Kunjungan Kementerian Luar Negeri ke Anggota IISIA, PT Krakatau Posco
Sumber: IISIA
Pada 4 Maret 2024, Kementerian Luar Negeri, melalui Direktorat Jenderal Kerja Sama Intrakawasan dan Antarkawasan Amerika Eropa (KSIA Amerop), dipimpin oleh Ibu Nidya Kartikasari, Direktur Jenderal KSIA Amerop, melakukan kunjungan ke pabrik PT Krakatau Posco yang terletak di Cilegon, Banten. Kunjungan ini merupakan tindaklanjut atas pertemuan yang telah dilakukan sebelumnya antara Dirjen KSIA Amerop dengan Direktur Eksekutif IISIA yang membahas tentang dampak kebijakan Carbon Border Adjustment Mechanism (CBAM) pada Kegiatan Jaring Masukan Isu Diplomasi Ekonomi: Peluang Kerja Sama Ekonomi Karbon Indonesia dan Uni Eropa yang diselenggarakan pada 30 Januari 2024.
Rombongan Ditjen KSIA Amerop diterima oleh Bapak Alhadis Syamsudin, Direktur Technology and Business Development, serta jajarannya.
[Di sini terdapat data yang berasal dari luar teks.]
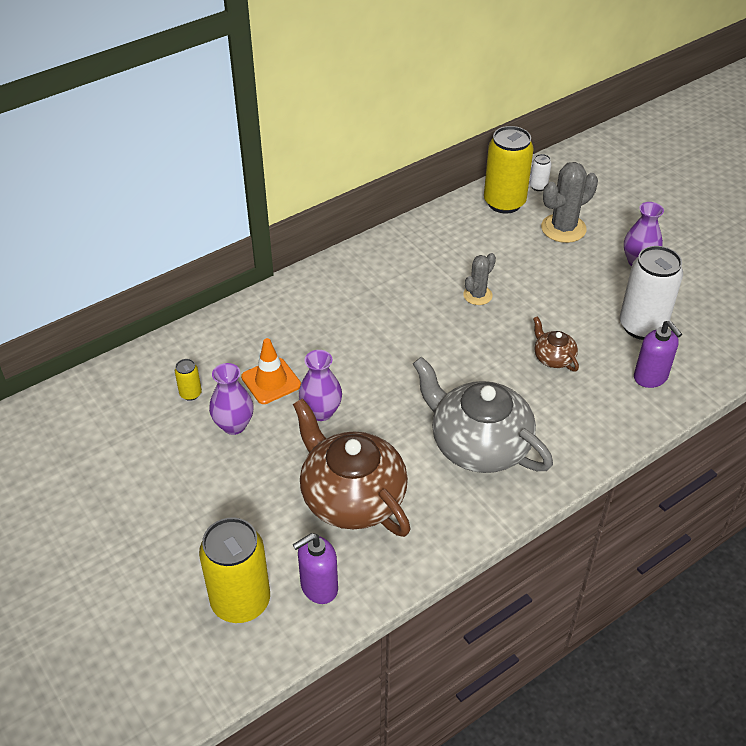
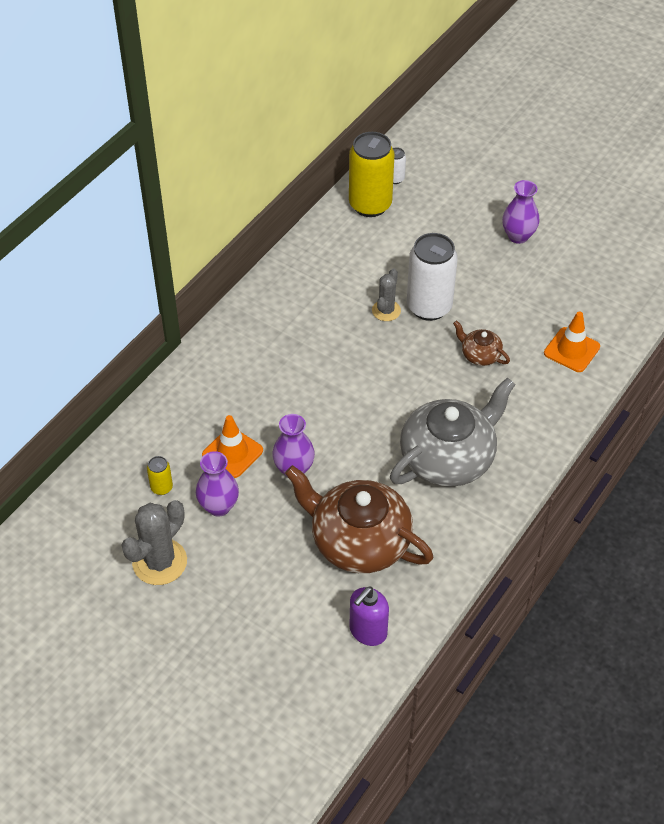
camera: 20 degrees left, 5 degrees up
(241, 601) = (306, 666): yellow can -> none
(478, 444) = (448, 458): grey teapot -> grey teapot turned 120 degrees clockwise
(563, 228) = (436, 219): grey cactus -> grey cactus (160, 562)
(642, 326) = (546, 301): white can -> white can (429, 307)
(650, 377) = (571, 350): purple soap dispenser -> orange traffic cone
Tujuan utama dari kunjungan Ibu Nidya dan tim adalah untuk memahami proses emisi karbon dari pengolahan besi dan baja di Indonesia. Langkah ini diambil sebagai persiapan dalam rencana kegiatan dialog kebijakan ekonomi karbon antara Indonesia dan Uni Eropa. PT Krakatau Posco, salah satu produsen baja terkemuka di Indonesia, melakukan ekspor produknya, khususnya Hot Rolled Coil (HRC) dan plate, ke Uni Eropa dengan volume mencapai masing-masing 340 dan 480 ribu ton selama 2 tahun terakhir.
Bapak Alhadis Syamsudin menyambut baik kunjungan dari Ditjen KSIA Amerop dan menyatakan bahwa PT Krakatau Posco telah membentuk tim khusus untuk mengikuti perkembangan aturan Carbon Border Adjustment Mechanism (CBAM) yang diterapkan oleh Uni Eropa. Hingga saat ini, PT Krakatau Posco sudah melaksanakan pelaporan emisi terkait CBAM, menunjukkan komitmen dalam mematuhi regulasi karbon yang diterapkan oleh mitra dagangnya.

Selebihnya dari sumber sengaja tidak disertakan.